Like all living creatures, fish have a range of temperatures that they can comfortably live in. Sea temperatures are rising, with the US coast from North Carolina to Maine reaching the warmest level in 150 years last year, for example. Changing climate has already been linked to fish catches in some places, with William previously suggesting it’s behind rapid increases in warm-water red mullet catches around the UK. “However, there was no study that assessed the linkages between ocean warming and fisheries changes in the global scale,” he said.

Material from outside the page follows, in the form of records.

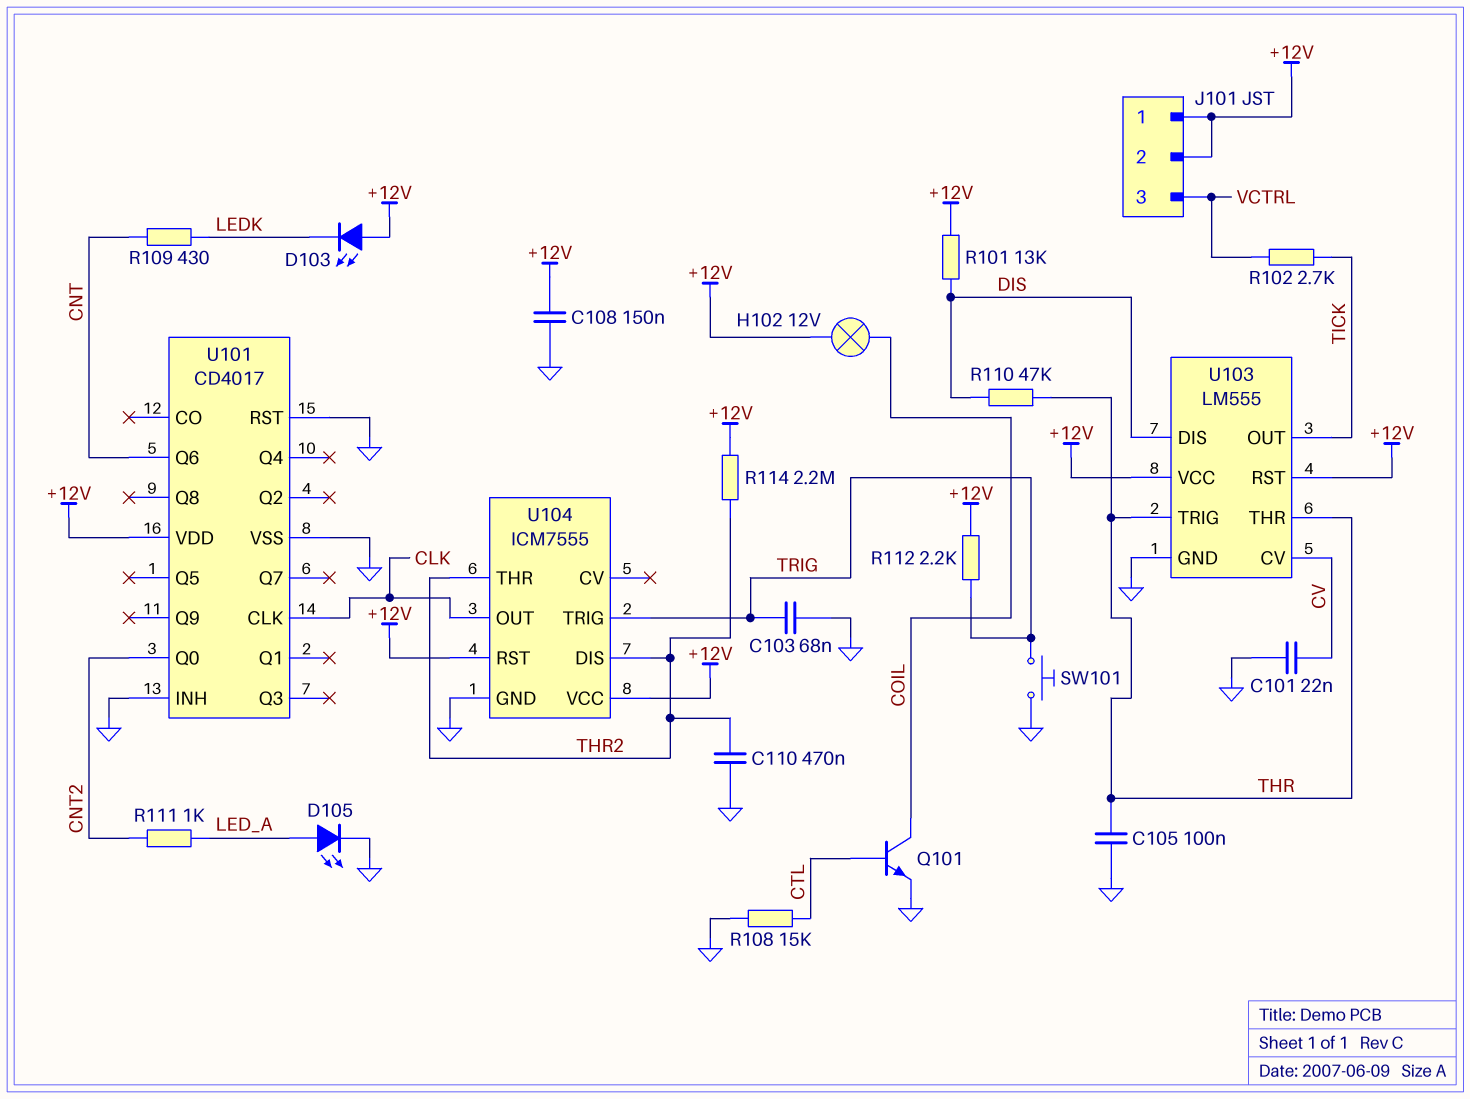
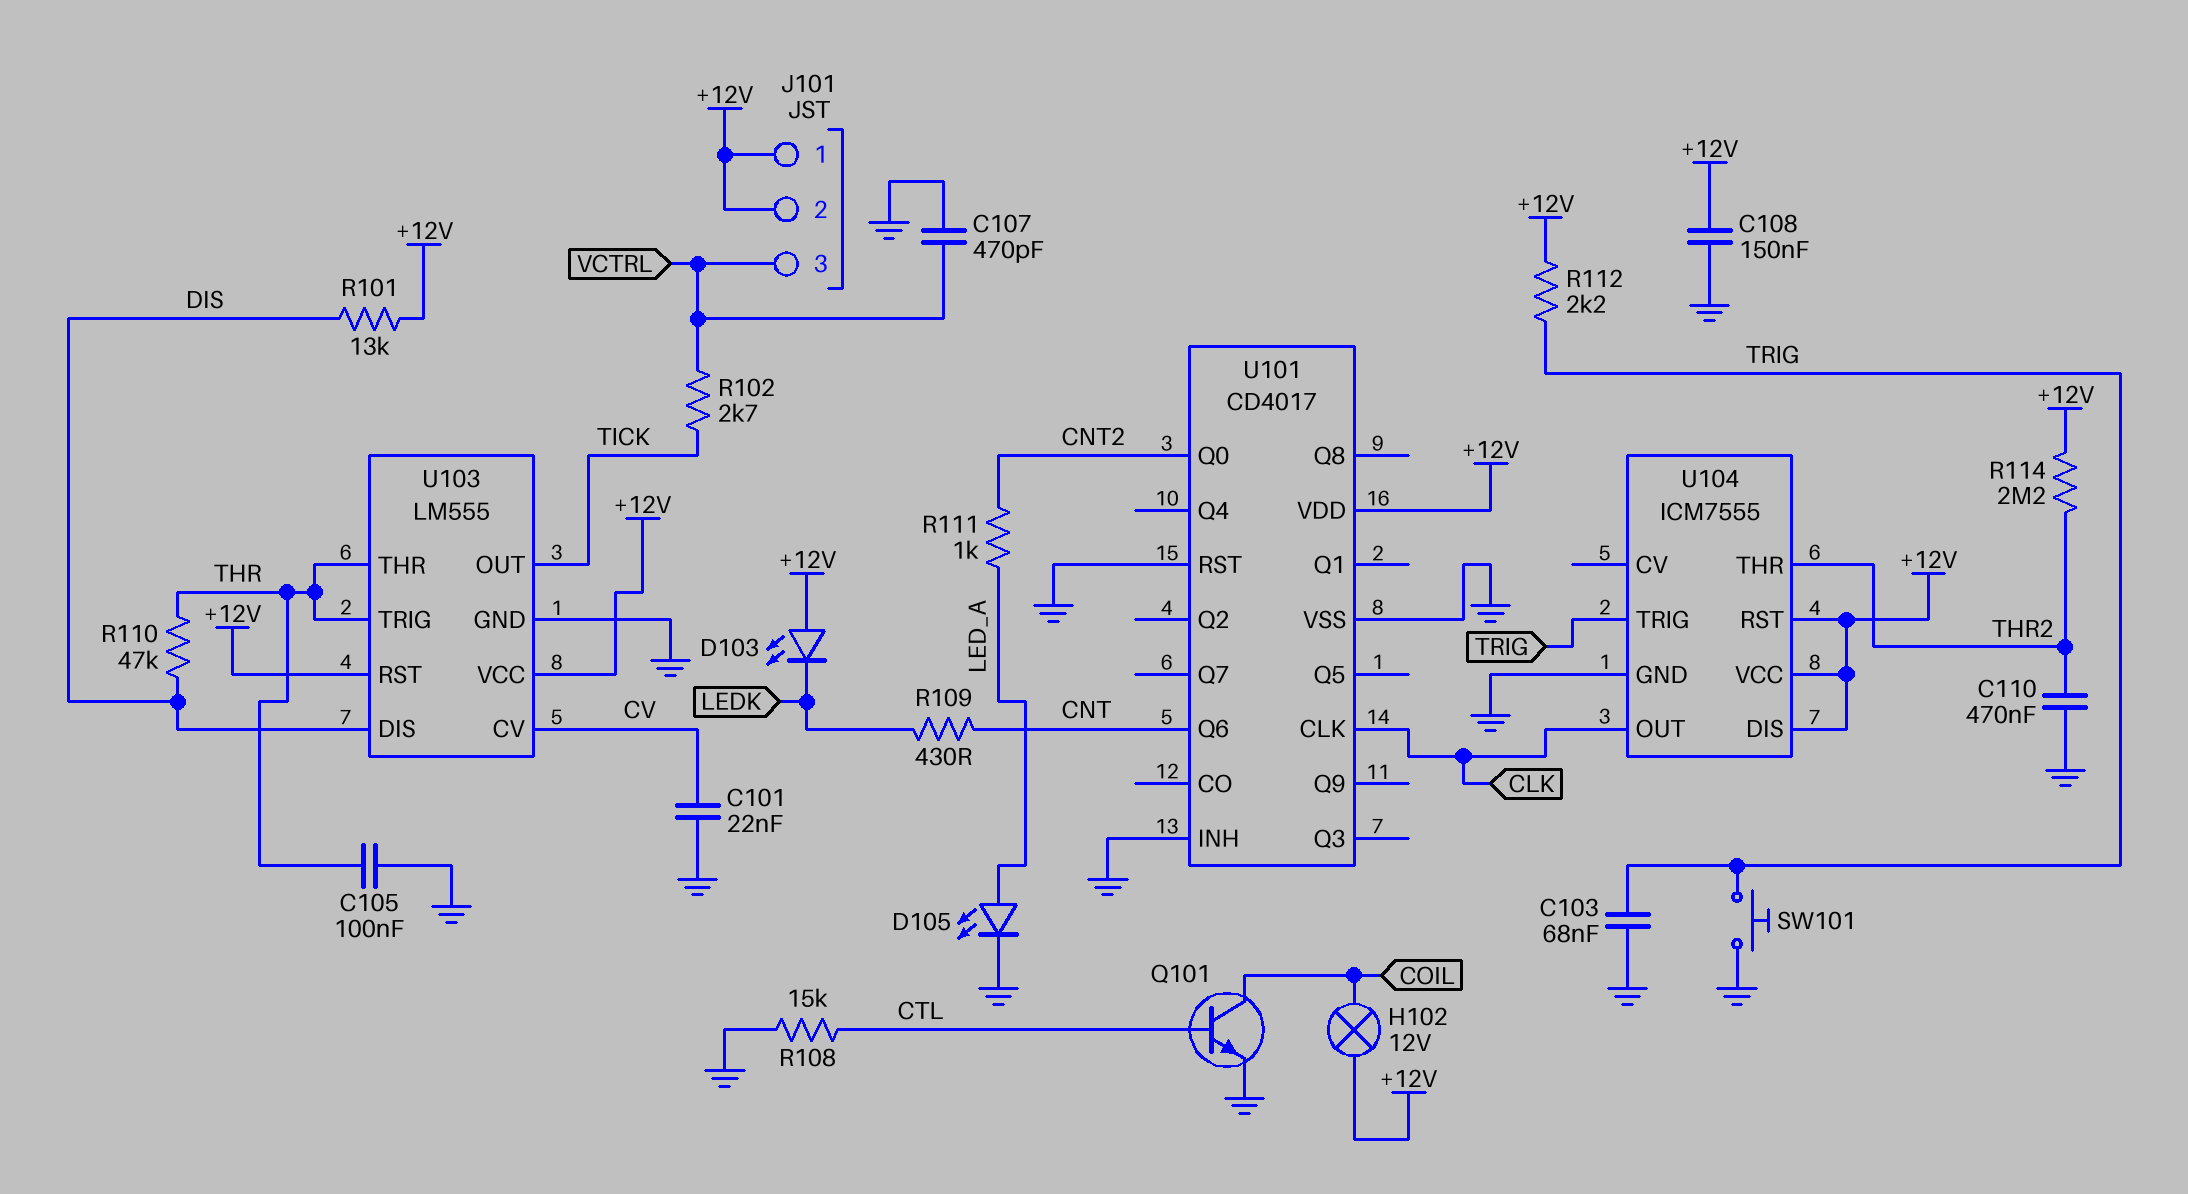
C107: none -> 470pF (GND, VCTRL)
U104 pin DIS: THR2 -> +12V

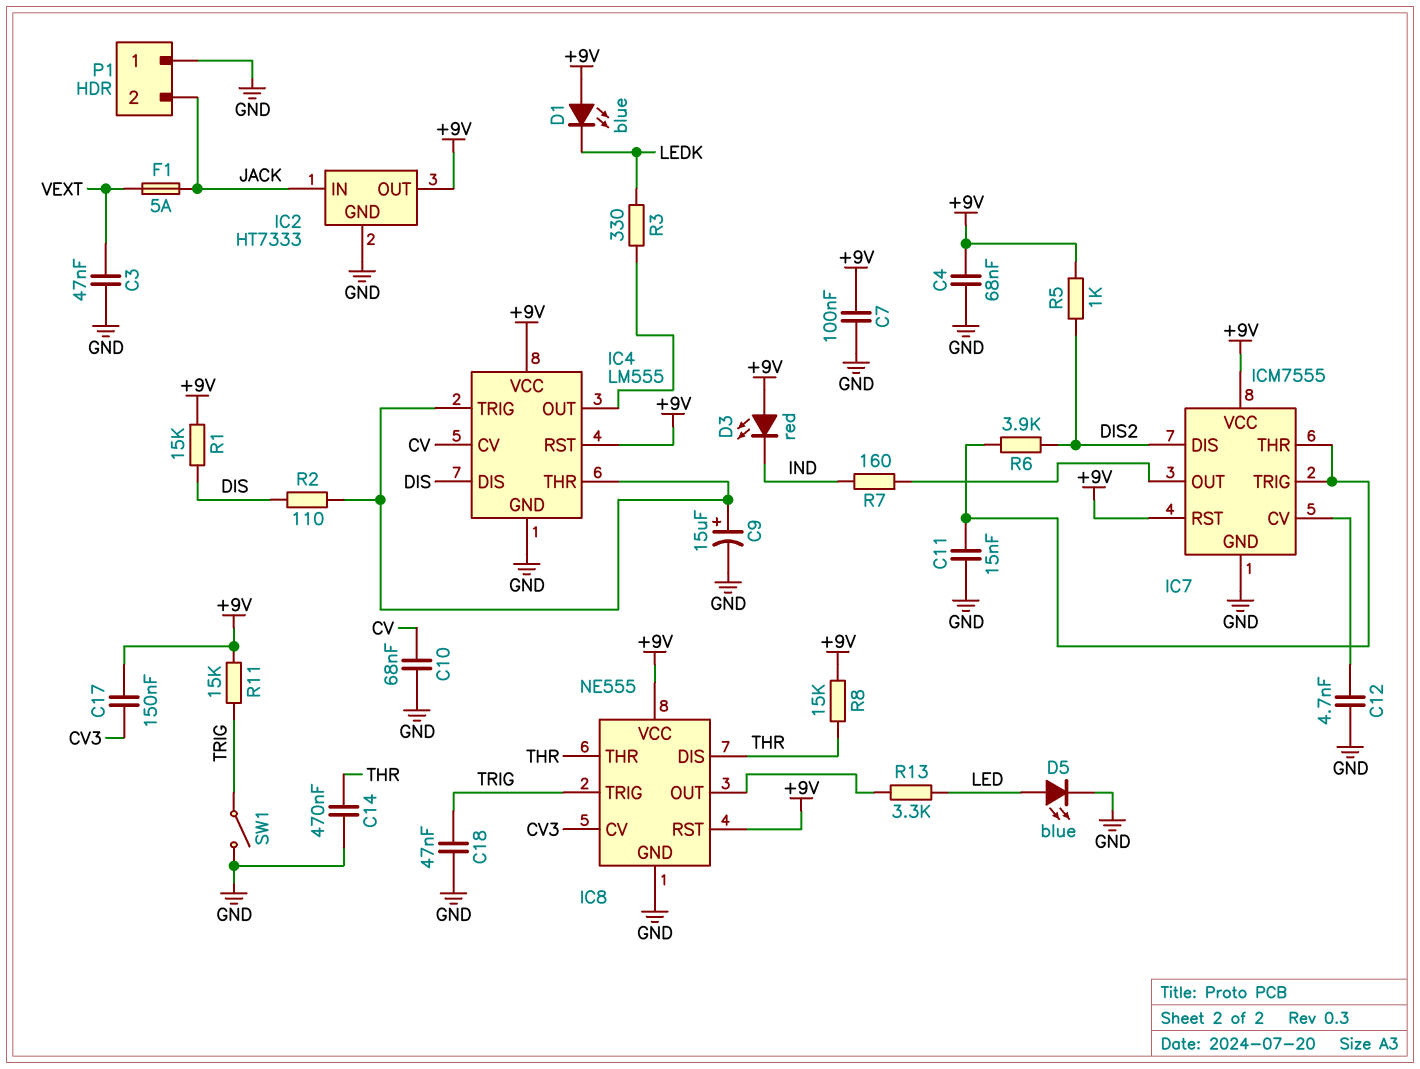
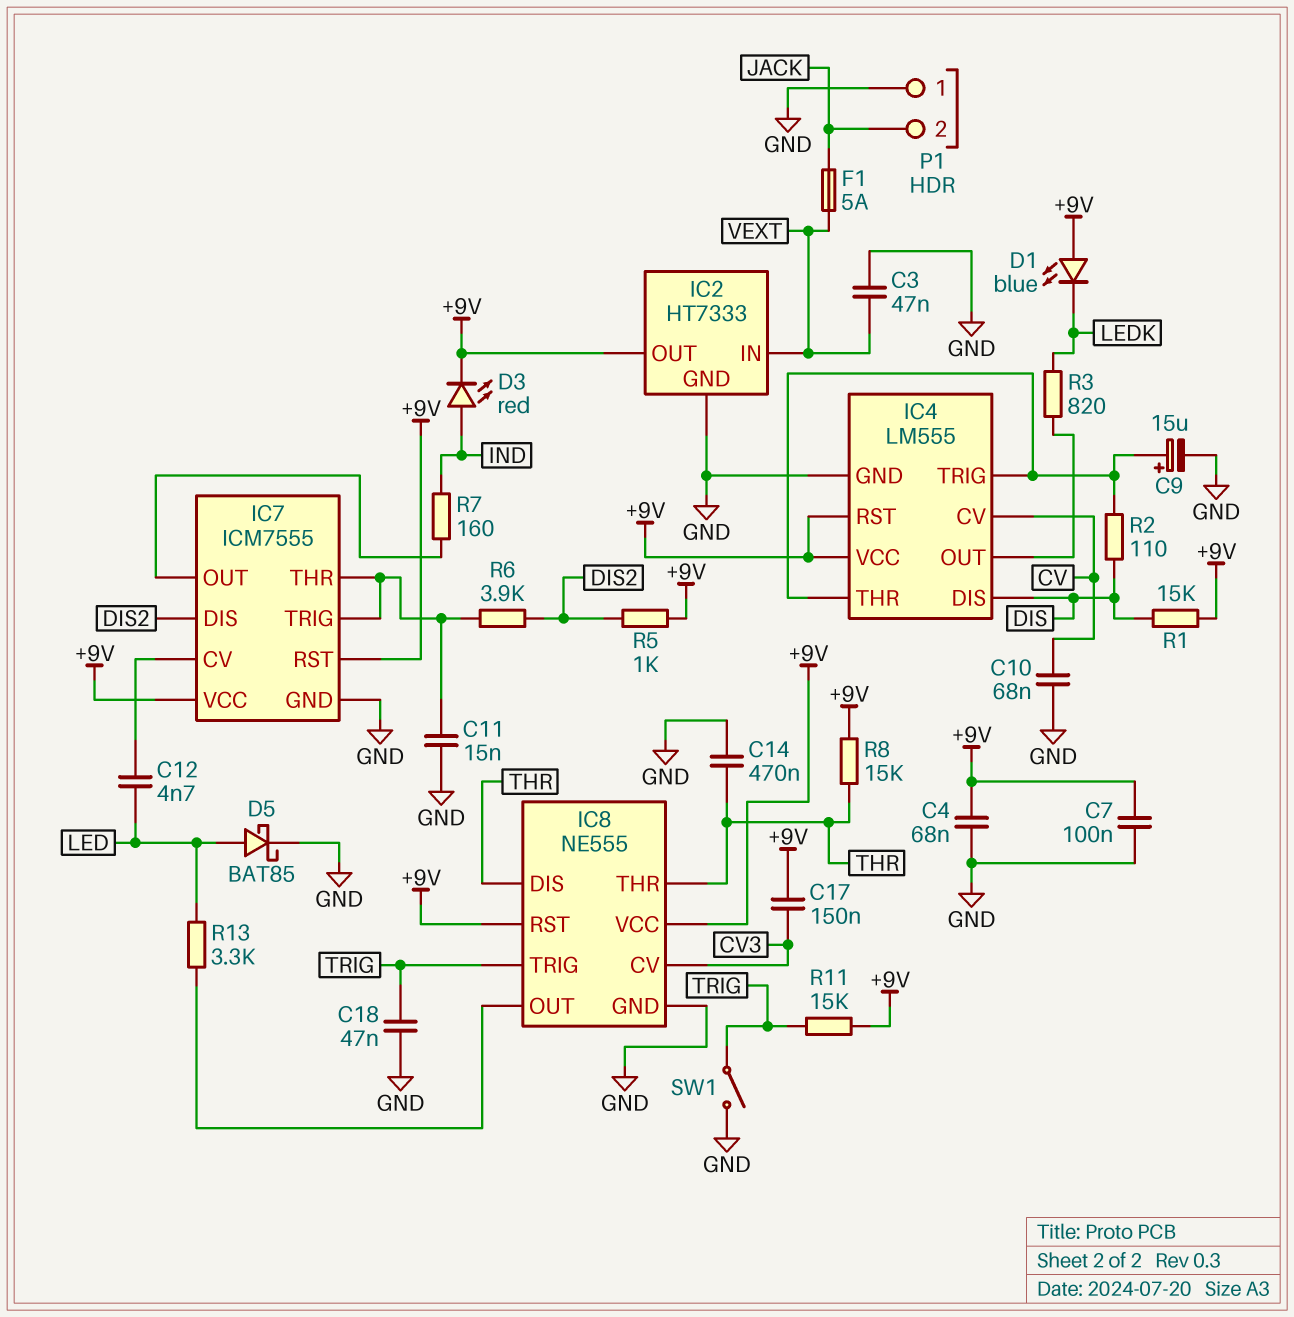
C12: 4.7nF (GND, IC7/CV) -> 4.7nF (IC7/CV, LED)
D3: LED red (A +9V, K IND) -> LED red (A IND, K +9V)
D5: LED blue (A LED, K GND) -> schottky BAT85 (A LED, K GND)
IC2 pin IN: JACK -> VEXT
R3: 330 (IC4/OUT, LEDK) -> 820 (IC4/OUT, LEDK)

So William and his teammates set about bringing together fish catch information from 52 ecosystems, including most of the world’s fisheries. That included data on 990 species, which the scientists analysed using a new measure, the ‘mean temperature of the catch’ or MTC, which William also calls a ‘fish thermometer’. To find the MTC, the scientists start by working out the preferred temperature of each species, based on the sea water temperatures in the areas that they used to live in. “For example, fishes that live in colder area, such as cod, will have a lower preferred temperature than a tropical fish, such as a tropical grouper,” William explained.

Fishing weight

Groupers, such as the one shown here in front of a lemon shark, are tropical fish that William's team give a high preferred temperature value. Credit: AlKok via Flickr Creative Commons License

Groupers, such as the one shown here in front of a lemon shark, are tropical fish that William’s team give a high preferred temperature value. Credit: AlKok via Flickr Creative Commons License

William’s team then combined these preferred temperatures into a single average value for each of the 52 ecosystems, MTC, for each year between 1970 and 2006. They weight the average according to the annual catch of each fish, so that the preferred temperature of the most-caught fish has a much bigger impact on MTC than the least caught. If the catches contain more warm water species, MTC increases.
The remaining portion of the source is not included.